The older form of the mass is relatively rare and hard to find these days (though it is enjoying a gradual resurgence) -- most Catholics instead use the Ordinary Form of the Roman Rite, which was first published in 1970 as the initial answer to the Second Vatican Council's call for a reform and revision of the Church's worship.

The official texts of both forms are promulgated in Latin by the Vatican, but the older form must, by law, be celebrated in Latin (with a tiny bit of Greek), whereas the newer form may be celebrated in Latin, but rarely is.

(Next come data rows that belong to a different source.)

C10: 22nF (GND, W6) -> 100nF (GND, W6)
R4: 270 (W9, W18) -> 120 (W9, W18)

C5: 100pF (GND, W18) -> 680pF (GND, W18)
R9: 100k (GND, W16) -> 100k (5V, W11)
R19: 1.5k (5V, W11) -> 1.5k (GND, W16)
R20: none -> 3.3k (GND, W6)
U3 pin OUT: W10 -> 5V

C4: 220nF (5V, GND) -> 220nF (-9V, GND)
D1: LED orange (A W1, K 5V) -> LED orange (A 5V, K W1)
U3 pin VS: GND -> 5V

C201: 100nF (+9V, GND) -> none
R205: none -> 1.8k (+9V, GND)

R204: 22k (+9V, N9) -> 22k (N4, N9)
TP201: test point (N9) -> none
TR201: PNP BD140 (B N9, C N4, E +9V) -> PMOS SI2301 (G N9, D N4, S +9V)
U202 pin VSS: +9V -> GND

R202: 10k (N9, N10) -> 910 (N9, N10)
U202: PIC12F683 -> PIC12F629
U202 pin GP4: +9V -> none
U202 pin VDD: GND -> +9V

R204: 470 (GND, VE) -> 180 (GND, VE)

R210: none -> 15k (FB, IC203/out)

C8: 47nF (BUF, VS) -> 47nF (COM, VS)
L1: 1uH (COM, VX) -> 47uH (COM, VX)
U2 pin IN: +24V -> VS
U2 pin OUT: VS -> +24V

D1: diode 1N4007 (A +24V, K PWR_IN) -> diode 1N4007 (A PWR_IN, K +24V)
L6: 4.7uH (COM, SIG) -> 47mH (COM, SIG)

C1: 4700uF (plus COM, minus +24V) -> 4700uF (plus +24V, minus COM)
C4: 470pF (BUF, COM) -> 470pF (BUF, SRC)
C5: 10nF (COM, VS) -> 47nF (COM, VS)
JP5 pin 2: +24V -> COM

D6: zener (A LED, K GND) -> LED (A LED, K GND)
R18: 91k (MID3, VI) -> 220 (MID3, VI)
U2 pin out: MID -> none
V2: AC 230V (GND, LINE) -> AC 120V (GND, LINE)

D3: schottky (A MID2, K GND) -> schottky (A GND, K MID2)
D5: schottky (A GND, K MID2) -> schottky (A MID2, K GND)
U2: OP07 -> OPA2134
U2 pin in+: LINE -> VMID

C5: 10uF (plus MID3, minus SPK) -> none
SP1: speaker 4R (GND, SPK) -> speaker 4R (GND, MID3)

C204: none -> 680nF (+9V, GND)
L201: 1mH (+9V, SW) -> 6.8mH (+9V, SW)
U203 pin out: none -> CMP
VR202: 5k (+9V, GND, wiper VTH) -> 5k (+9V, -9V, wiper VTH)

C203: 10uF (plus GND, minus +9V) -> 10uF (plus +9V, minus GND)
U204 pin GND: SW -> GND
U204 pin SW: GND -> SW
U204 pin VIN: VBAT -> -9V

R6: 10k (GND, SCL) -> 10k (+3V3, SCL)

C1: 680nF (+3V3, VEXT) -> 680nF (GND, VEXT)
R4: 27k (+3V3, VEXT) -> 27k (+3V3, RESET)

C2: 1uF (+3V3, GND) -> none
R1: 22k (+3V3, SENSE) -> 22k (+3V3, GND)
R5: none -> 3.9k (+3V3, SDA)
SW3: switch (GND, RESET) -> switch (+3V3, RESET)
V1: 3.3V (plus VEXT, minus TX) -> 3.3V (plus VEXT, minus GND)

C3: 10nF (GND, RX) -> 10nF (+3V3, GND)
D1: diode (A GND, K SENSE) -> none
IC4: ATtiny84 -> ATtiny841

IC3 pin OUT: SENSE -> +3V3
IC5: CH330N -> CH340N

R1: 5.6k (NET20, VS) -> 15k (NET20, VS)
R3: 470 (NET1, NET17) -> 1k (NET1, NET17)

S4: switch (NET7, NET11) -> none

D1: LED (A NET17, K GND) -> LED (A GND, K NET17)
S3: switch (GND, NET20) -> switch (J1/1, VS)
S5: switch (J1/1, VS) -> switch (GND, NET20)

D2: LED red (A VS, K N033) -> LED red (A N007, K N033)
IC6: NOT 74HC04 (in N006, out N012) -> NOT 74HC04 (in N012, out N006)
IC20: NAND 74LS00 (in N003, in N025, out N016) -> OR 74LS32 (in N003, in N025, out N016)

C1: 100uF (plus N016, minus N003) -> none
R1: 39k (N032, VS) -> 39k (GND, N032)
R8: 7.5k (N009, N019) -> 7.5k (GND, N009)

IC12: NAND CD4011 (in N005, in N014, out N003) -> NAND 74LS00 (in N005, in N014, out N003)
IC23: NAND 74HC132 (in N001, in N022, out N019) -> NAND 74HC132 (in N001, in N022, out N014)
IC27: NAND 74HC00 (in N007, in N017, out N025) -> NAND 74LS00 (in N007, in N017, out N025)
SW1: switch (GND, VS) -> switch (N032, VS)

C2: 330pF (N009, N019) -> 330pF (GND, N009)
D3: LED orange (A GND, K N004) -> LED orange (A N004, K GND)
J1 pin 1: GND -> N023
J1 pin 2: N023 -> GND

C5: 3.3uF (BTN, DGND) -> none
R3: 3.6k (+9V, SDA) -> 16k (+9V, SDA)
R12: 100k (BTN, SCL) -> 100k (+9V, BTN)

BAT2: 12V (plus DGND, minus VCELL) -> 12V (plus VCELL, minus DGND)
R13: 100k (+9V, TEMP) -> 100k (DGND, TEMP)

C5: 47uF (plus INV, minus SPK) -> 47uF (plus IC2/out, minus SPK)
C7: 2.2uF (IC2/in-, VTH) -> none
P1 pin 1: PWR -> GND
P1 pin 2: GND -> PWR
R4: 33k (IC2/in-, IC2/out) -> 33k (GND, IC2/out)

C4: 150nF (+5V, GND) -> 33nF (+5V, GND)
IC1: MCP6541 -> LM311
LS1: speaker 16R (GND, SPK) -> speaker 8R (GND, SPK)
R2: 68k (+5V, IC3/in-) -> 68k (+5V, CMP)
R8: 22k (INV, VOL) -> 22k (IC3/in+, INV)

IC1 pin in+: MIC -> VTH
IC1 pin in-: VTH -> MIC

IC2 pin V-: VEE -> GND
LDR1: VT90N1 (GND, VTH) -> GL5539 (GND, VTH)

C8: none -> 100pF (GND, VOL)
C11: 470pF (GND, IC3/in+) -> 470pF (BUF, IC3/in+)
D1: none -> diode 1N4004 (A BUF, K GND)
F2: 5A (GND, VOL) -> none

Hence the informal term "Latin Mass", which really signifies the ritual more than the language, but does so by way of the most immediately-obvious distinguishing feature.

Why anyone cares

The two forms are strikingly different. They share the same overall structure and have many elements in common, but also many significant areas of divergence in structural detail, ceremonial rules, vesture, and the particular texts and music prescribed for various parts of the mass and various days of the year. Typically, though not in every single case, these divergences culminate in a strikingly different atmosphere of worship at church on Sunday morning.

This is not perhaps the place to discuss whether one form is better than the other, but it's plain that some people energetically prefer one form to the other.